Fragmento - Yui


El adolescente delgado hincó ambas tablas de surf en la arena.
—Debe haber mil familias —miró en derredor.
Su compañero, más bajo y grueso, se sentó a la sombra de las tablas y puso ante sí doce cartones de refresco diferentes.
—Por eso a ella le gusta este domo —le tendió un cartón al otro—. Es para familias. Está bien criada.
—Si no viene hoy, nos rendimos —el delgado se dejó caer en la arena y aceptó el refresco—. El destino no quiere que suceda.
—Dices eso porque te aburres esperando—el gordo abrió su bebida—. Pero hoy alquilamos tablas.
—Aquí en el Getotsu sólo ponen la máquina de olas tarde en la noche.
—Mientras tanto, bebe y espera.
Se tomaron cuatro refrescos antes de volver a hablar.
—¿Qué tal esos sabores nuevos? —preguntó el flaco.
—Orina de perro. Oye, ¿y si vemos el feed?
—No. Estoy harto de verla en imagen, quiero verla de cerca.
El gordo se recostó sobre un lado.
—Yo también quiero verla de verdad, respirar el mismo aire —suspiró—. Pero no por eso me canso de ver su feed.
—Toma —el flaco se sacó un collar del que pendía un pod—, sé feliz.
—Si no gastara tanto en comida —el otro tomó el aparato—, podría pagarme una cuenta de feed.
—El mío es pirata, barato.
Concentrado en teclear, el adolescente no respondió. Después se dio vuelta y proyectó el haz del pod contra la tabla de surf.
—Buen truco —dijo el dueño.
—Con luz de playa, los holos no se ven bien en el aire.
El gordo graduó la imagen para máxima amplitud.
—Dioses, es perfecta —se extasió—. Vamos, no te hagas el duro.
La barbilla del otro bajó hasta el pecho.
—¿Dónde estará? —se preguntó el gordo—. Ha entrado por una puerta y dejó a toda la tropa fuera… parece la puerta de un vestidor.
El giro del flaco fue tan violento que cubrió al amigo de arena.
—¿Dijiste que un vestidor?
—Nunca muestra nada —dijo el gordo, malicioso, y se sacudió.
—¡No seas grosero! Además, eso no importa. ¿No te das cuenta? Es un vestidor. ¡Un vestidor de domo-playa!
En la imagen, dos chicas asiáticas conversaban ante un vestidor sobre cuya puerta se leía “Feliz en el domo playa Getotsu”. Los amigos se acercaron a la proyección.
—Ya salió —dijo el gordo—. Oh, Amitaba-sama, gracias te damos por los trajes de dos piezas…
—Deja oír… está hablando.
Ambos acercaron las cabezas al pod.
—¡Van a su colina! —exclamaron al unísono.
Se pusieron de pie, volcando tanto los refrescos como las tablas de surf, y echaron a correr hacia el otro extremo de la media luna que era la playa artificial. En el apuro, no prestaron atención a las protestas de las familias a las que sus zancadas cubrían de arena.
—¡Hay alguien arriba! —jadeó el gordo—. ¡En la colina!
El delgado apretó los dientes y el paso.
En la cima de una pequeña colina había una niña de seis años y un magnífico fuerte de arena, al parecer modelado a partir del Castillo de Osaka en la era Sengoku. La construcción cayó ante la embestida del adolescente delgado, la niña se echó a llorar mientras el chico terminaba con el castillo a patadas.

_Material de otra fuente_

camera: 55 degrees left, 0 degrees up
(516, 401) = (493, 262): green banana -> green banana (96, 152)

—¡Mamá, papá! —clamó la niña, al ver a una pareja subir la pendiente.
—Llévense a su mocosa a otra parte —el adolescente adoptó una pose retadora, viril—. Ésta es la colina de Yui-san.
—¡Yo hice el castillo para ella! —dijo la niña entre sollozos—. ¡Papá, él rompió el castillo de Yui-san!

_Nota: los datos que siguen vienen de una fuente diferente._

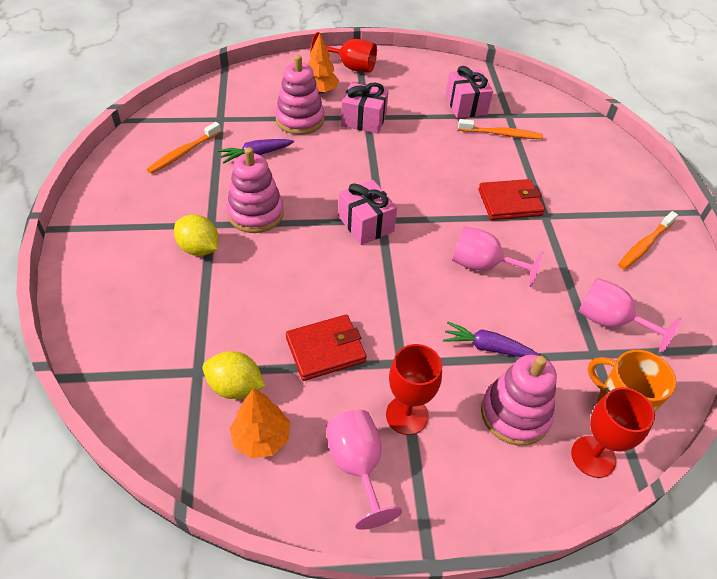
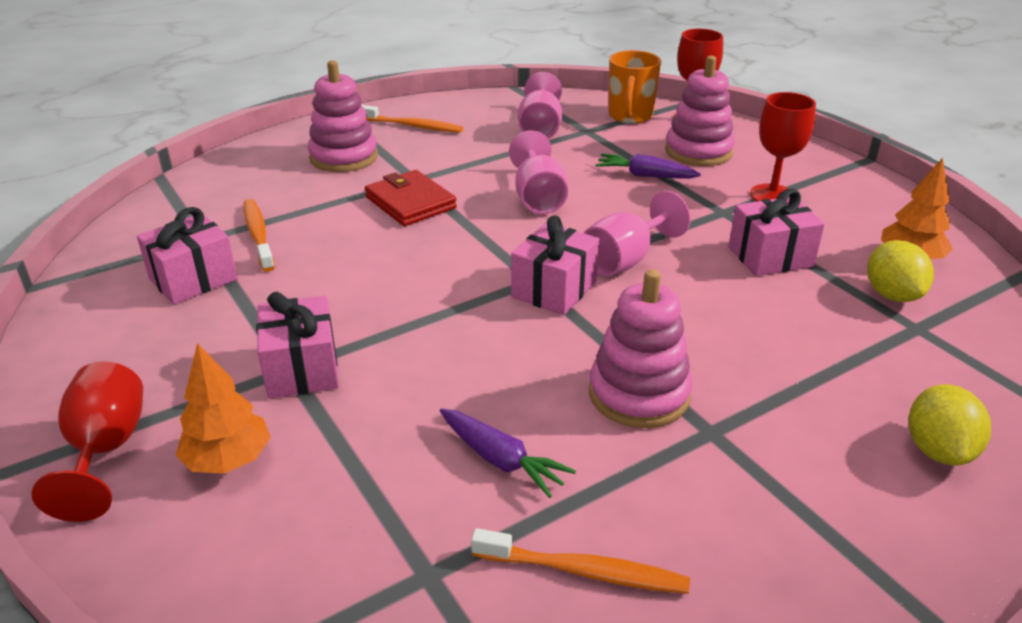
camera: 115 degrees left, 15 degrees down
(199, 248) = (767, 419): yellow lemon -> yellow lemon (938, 450)
(300, 120) = (351, 447): pink stacking toy -> pink stacking toy (343, 157)
(325, 349) = (770, 256): red wallet -> pink gift
(357, 466) = (852, 204): pink goblet -> pink goblet (625, 260)
(487, 347) = (645, 175): purple carrot -> purple carrot turned 120 degrees clockwise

La madre se apresuró a consolarla mientras el padre, un treintañero en excelente forma física, saltaba sobre el chico y le ponía ambas manos al cuello.

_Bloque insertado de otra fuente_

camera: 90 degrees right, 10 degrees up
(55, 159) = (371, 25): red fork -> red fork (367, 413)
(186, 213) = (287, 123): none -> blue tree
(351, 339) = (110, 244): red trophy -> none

—Gamberrito de mierda —masculló—, te salvas porque está aquí la niña.
Las manos del jovencito aferraron los antebrazos que lo atenazaban.
—Que se la lleve la mamá —dijo con presumida frialdad—, que no vea…
Un empujón lo hizo caer, rodar pendiente abajo, quedar tendido cuan largo era en la base de la colina. La arena redujo el impacto, pero la sacudida lo dejó tan atontado que demoró en abrir los párpados y enfocar la vista.